Here's a quote everyone knows:


The Dalai Lama, when asked what surprised him most about humanity, he said:
“Man.
Because he sacrifices his health in order to make money.
Then he sacrifices money to recuperate his health.
And then he is so anxious about the future that he does not enjoy the present;
the result being that he does not live in the present or the future;
he lives as if he is never going to die, and then dies having never really lived.”
 Guilty as charged. The health thing just stresses me out. One reason is because I don't even really know what healthy is anymore. But mostly it's because I know no diligence. I don't know how to say no to that thing that I totally know is bad for me, but has instant benefits. I've known for a long time that sugary things make me feel particularly terrible. Does that stop me? Nah, who needs to feel well in the long run when I can taste sweetness now, am I right? This quote reminds me of how easy it is to lack a long term sense of vision. And health is the most elusive vision to have. It's easier to see a vision of a long term career or personal accomplishments. But health means I have to start doing stuff right now and be committed for eternity. I'm too afraid of commitment to sign up for anything for forever. I definitely can't give up stuff that gives me instant gratification. Sometimes I'm convinced that instant gratification is the only thing that's real. How's that for a confession. I totally lack a perspective of endurance. 
You know that scenario where they put the little kid in the room with the marshmallow and then tell them if they can wait fifteen minutes before eating it they can have another one? I'd eat it right in front of them before they even finished the instructions. 

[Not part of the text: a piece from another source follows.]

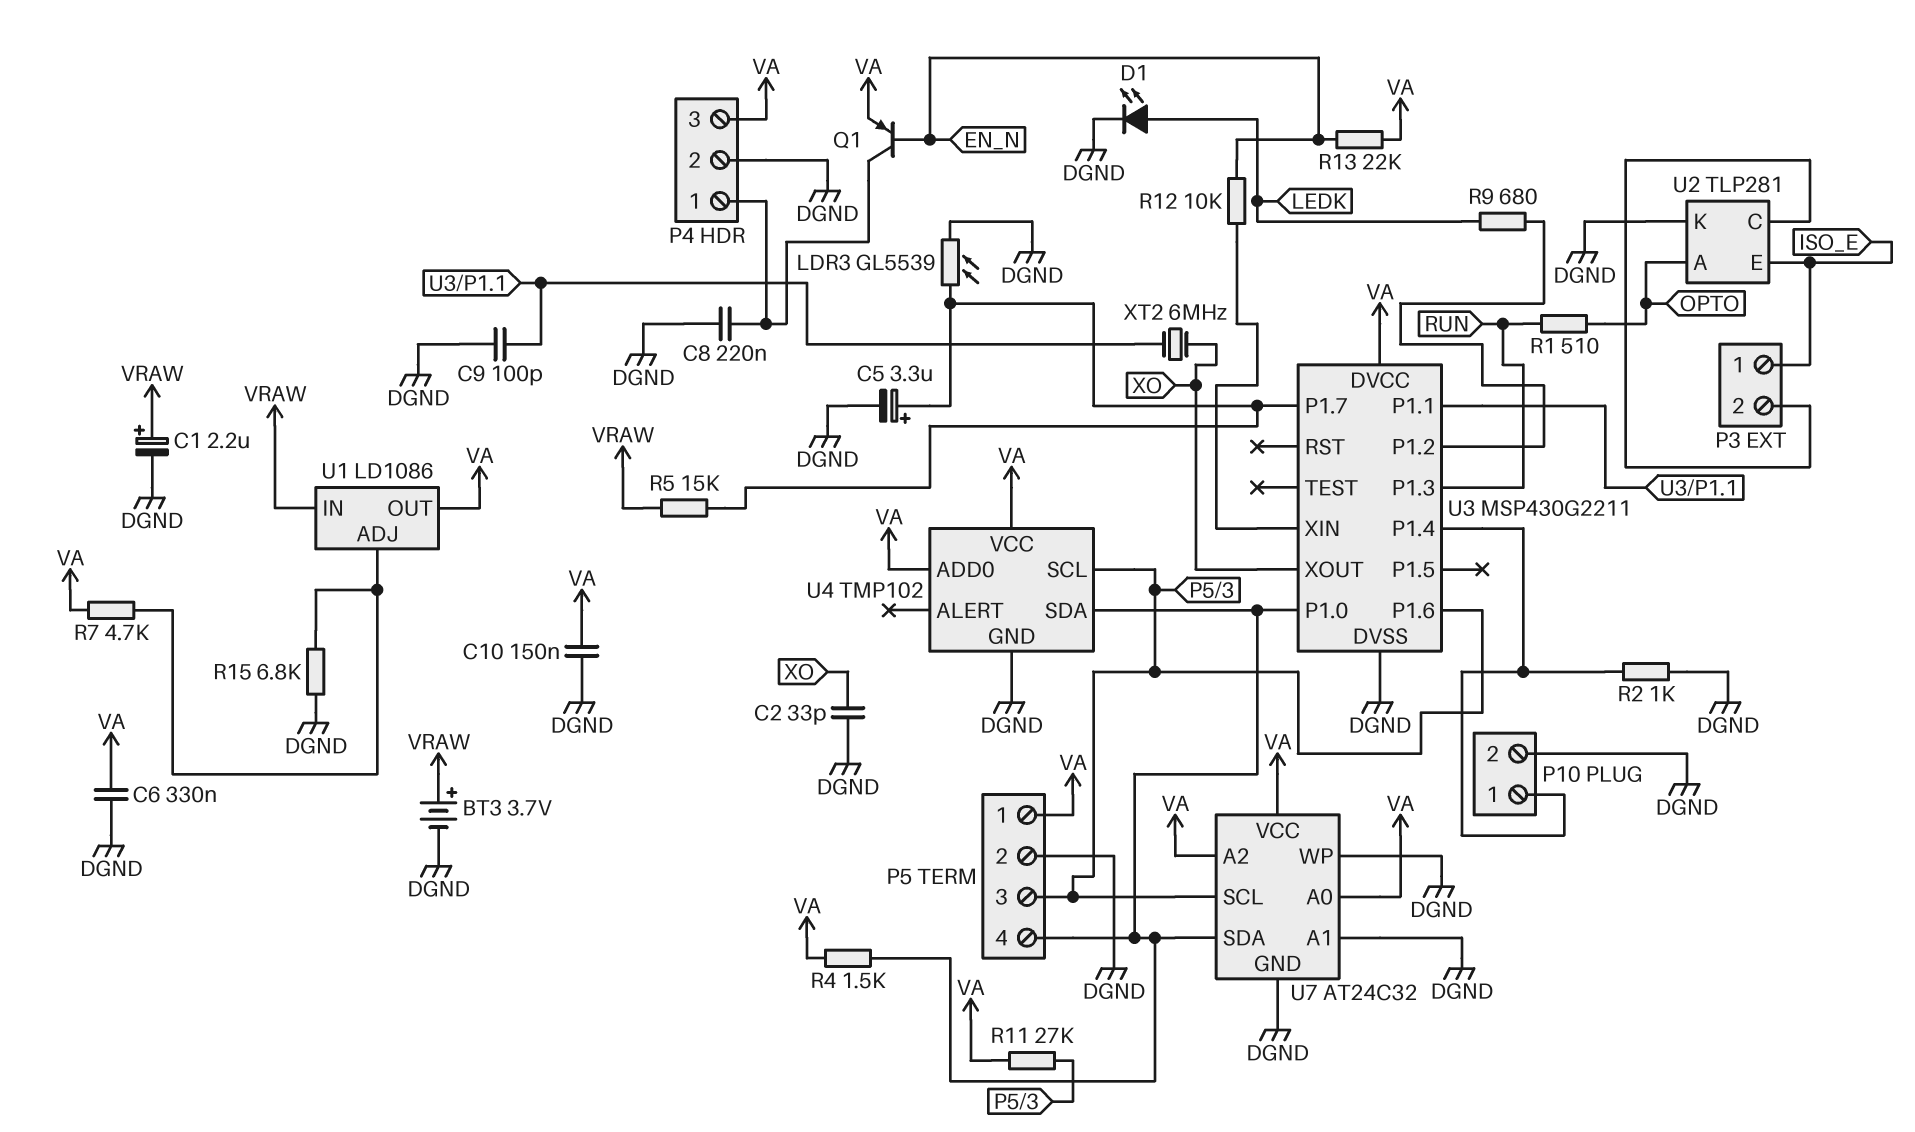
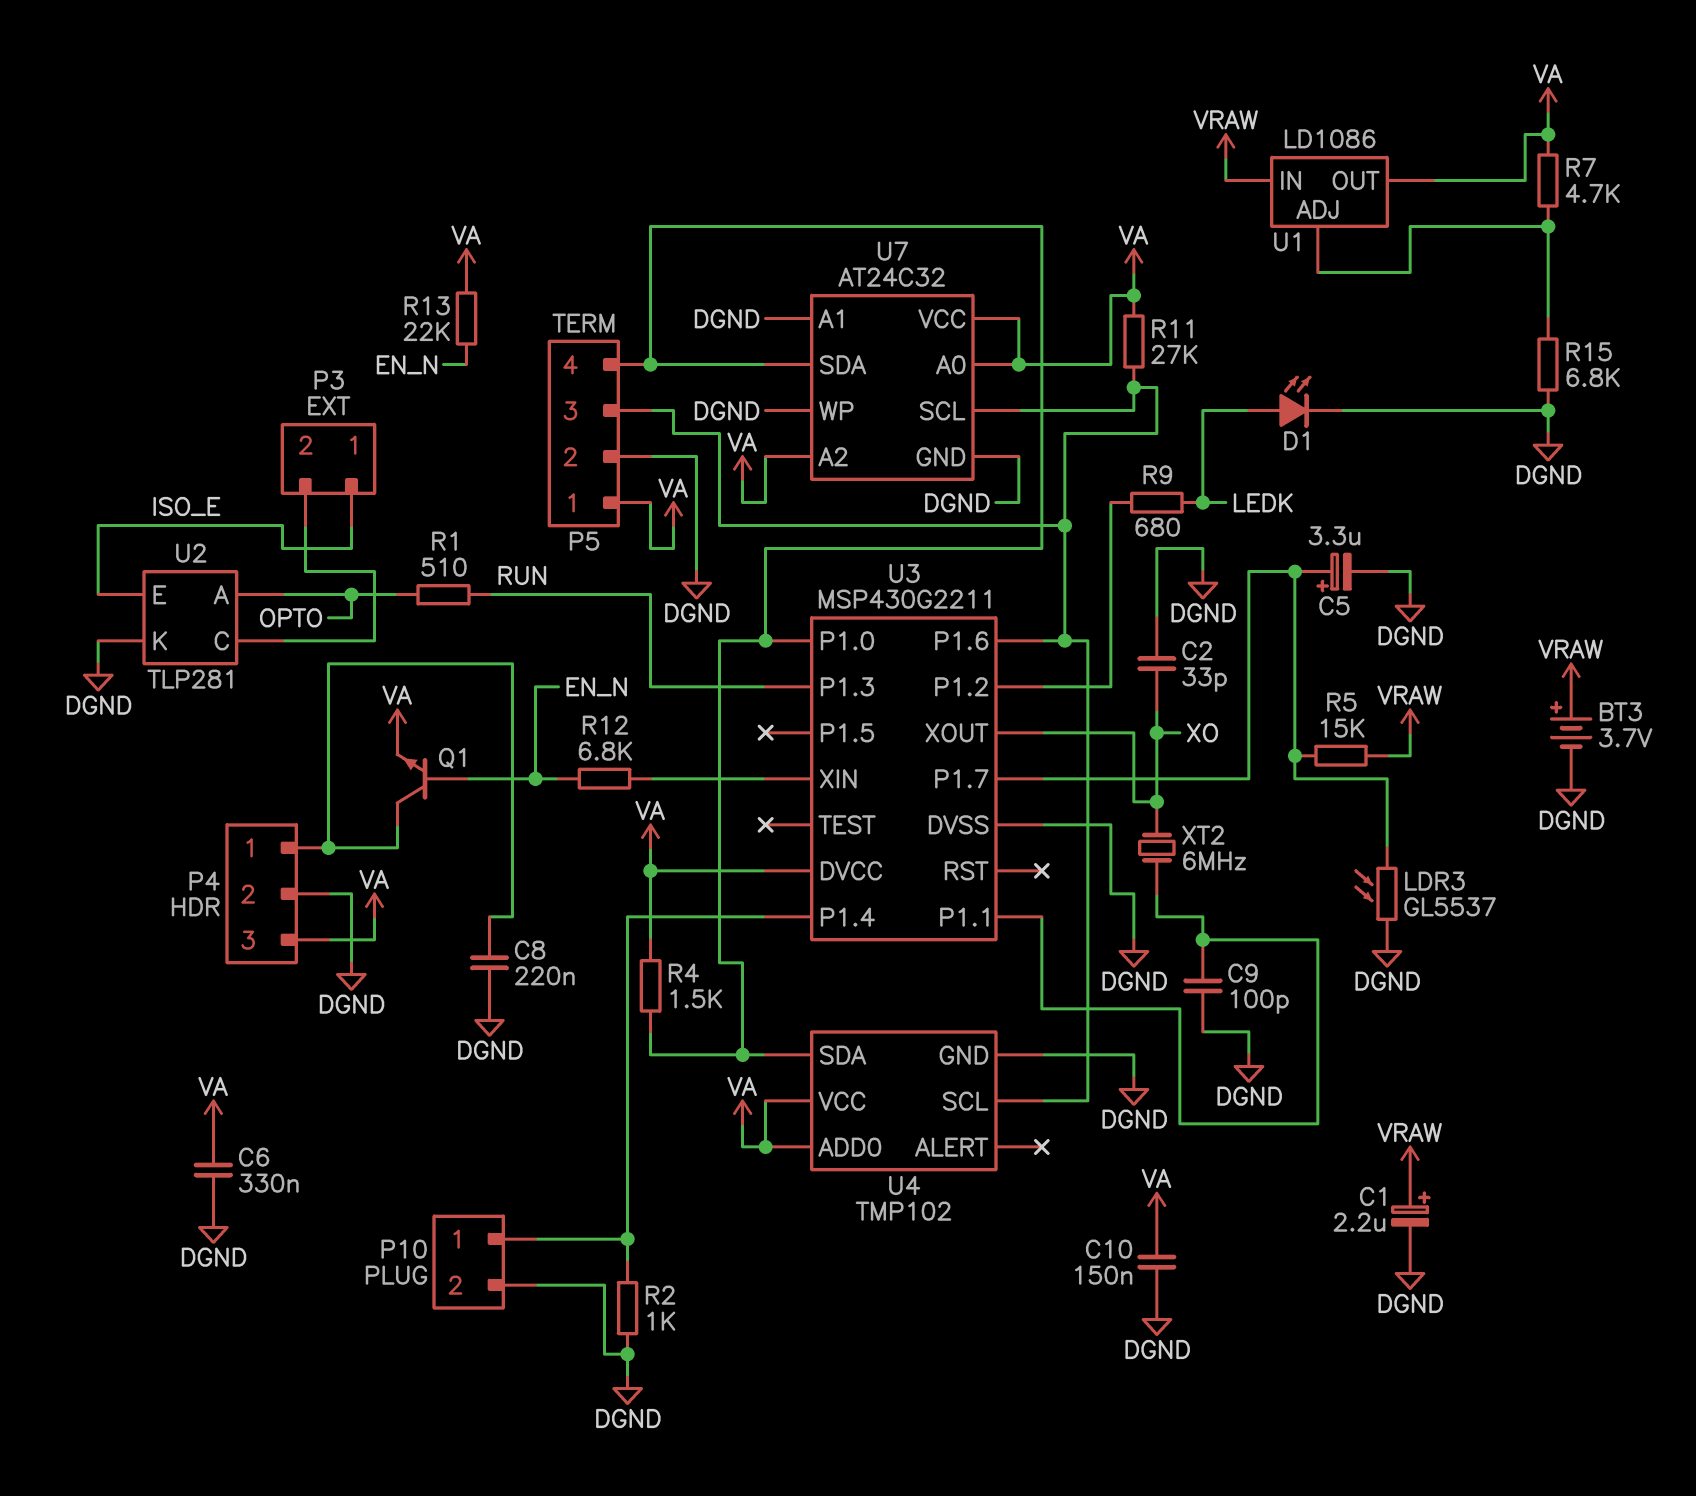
LDR3: GL5539 (DGND, U3/P1.7) -> GL5537 (DGND, U3/P1.7)
Q1: PNP (B EN_N, C P4/1, E VA) -> NPN (B EN_N, C P4/1, E VA)
R12: 10k (EN_N, U3/XIN) -> 6.8k (EN_N, U3/XIN)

Now if the obligation is based on relationships, I follow through without doubting it. I can do my job and my school work just because I want to uphold a respectable person's expectations of my task at hand. But I have no responsibility to myself. It's a weird thing. I can't figure out how to care for my own sake sometimes. It's growing on me, but I'm nowhere near my peers who are running marathons and volunteering their time for a million little things. I think that may be one reason why I'm so chaotic. Why care about my own world when I can be so involved in the interesting world of others?